MUSCLES IT WORKS
Gluteals (Butt), Quadriceps (Front of Thighs), Hamstrings (Back of Thighs)
HOW TO DO IT
Stand with your feet about shoulder-width apart and your knees slightly bent. Hold one dumbbell in each hand next to your sides, palms facing in. (You can also do this move with a body bar laid across your shoulders, hands placed slightly wider than shoulder-width apart.) Shifting your weight into your heels, inhale as you bend your knees and lower your hips down into a squat. Your hips should not go lower than your knees (about 90 degrees). Exhale as you straighten your legs, standing back up to the starting position.
SETS & REPS
Do 3 to 5 sets of 10 repetitions (reps).
Do 1 to 3 sets at 60 seconds per set.
WEIGHT OR RESISTANCE
8- to 15-lb dumbbells; 15- to 24-lb. body bar; or resistance band (green or red). Most men will start at the upper end of the weight or resistance range; most women will start at the lower end (less weight).
Dumbbells, body bar, or resistance band; stability ball (optional)
DON'T DO THIS MOVE IF
Modify this move if you have knee problems, or don't do it all if you have knee pain.
HOW TO KNOW IF YOU'RE DOING IT RIGHT
You should feel your gluteals (butt), quadriceps (front of thighs), and hamstrings (back of thighs) working during this exercise. To maintain correct form, keep your chest lifted, abs (stomach) engaged, tailbone tucked, and knees over your ankles throughout the squat. If you cannot keep your chest lifted while using the body bar, remove it from behind your head and try one of the modifications described below. It's also very important to keep your weight balanced in your heels to ensure that your knees do not go past your toes when you lower into the squat.
HOW TO MAKE IT EASIER
To make this exercise easier, try a stability ball squat, sitting squat, or squat with dumbbells.
The stability ball squat is a great way to master the squat form before progressing to other squat variations. To do a stability ball squat, place a stability ball (55 to 65 centimeters) between your middle back and a wall. (Add no additional weight to this move.) Leaning into the ball, lower your hips into a squat. (The ball will move along the wall with your movement.) Exhale as you straighten your legs back to the starting position.
To do a sitting squat, stand directly in front of a chair as if you were about to sit in it. As you lower into the squat, either tap your butt on the chair or sit in the chair before exhaling and straightening your legs back to the starting position. The sitting squat is a great way to learn how to correctly sit with your hips back when you squat.
HOW TO CHALLENGE YOURSELF OR PROGRESS
If you can do 2 additional repetitions per set or complete 60 seconds without getting tired, consider adding repetitions, time, and/or sets. For example, instead of doing 10 repetitions for 3 sets, try 15 repetitions for 3 sets. To increase intensity without changing sets or time, try adding weight. You can also try a plié squat or jumping squat for added challenge.

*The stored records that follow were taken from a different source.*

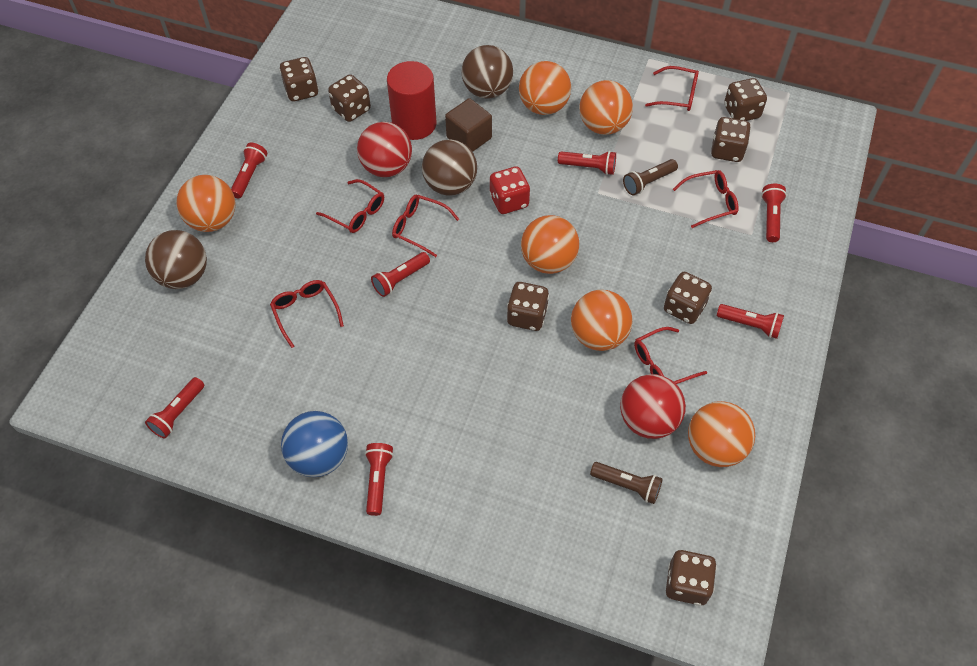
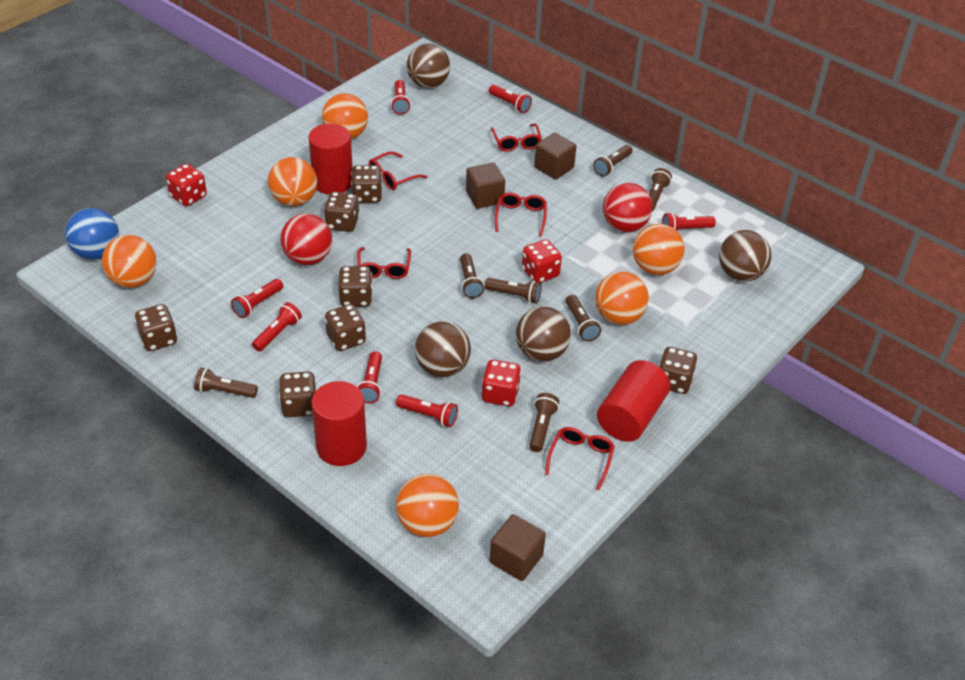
brown ball: 3 -> 4
brown cube: 1 -> 3
brown flashlight: 2 -> 7
red cylinder: 1 -> 3
red dice: 1 -> 3
red glasses: 6 -> 5

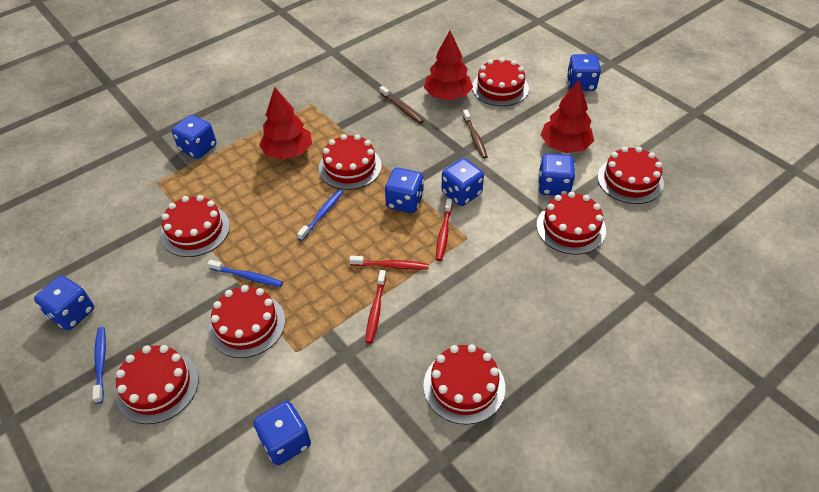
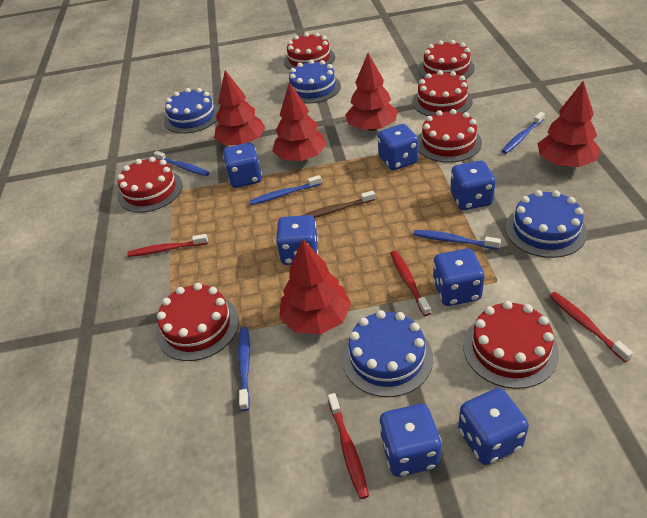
blue cake: 0 -> 4
blue toothbrush: 3 -> 5
brown toothbrush: 2 -> 1
red cake: 8 -> 7
red toothbrush: 3 -> 4
red tree: 3 -> 5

To do a plié squat, stand with your feet slightly wider than shoulder-width apart. Pivot on your heels, turning your toes out to about 45 to 60 degrees. Keeping your tailbone tucked and your chest lifted, lower down into the plié squat. Focus on opening your knees out toward your pinky toes to keep the knees open and in line with the hips throughout the squat. A common mistake when doing a plié squat is to let the knees drop inward. Like any of the other variations, your weight should be in your heels so that your knees stay directly above your ankles throughout the movement. During this exercise you will feel your inner thighs working as well as your gluteals (butt), quadriceps (front of thighs), and hamstrings (back of thighs).
To do a jumping squat, remove the body bar from behind your head, hold a lighter set of dumbbells in each hand, or use body weight only. Lower down into a regular squat as described above. Once you reach the bottom of the squat, push through your legs and jump. When landing back on the ground, immediately lower into the next repetition; do not land on the ground with your legs straight. Jumping squats should be performed at a fast pace and will raise your heart rate quickly while challenging your gluteals and legs.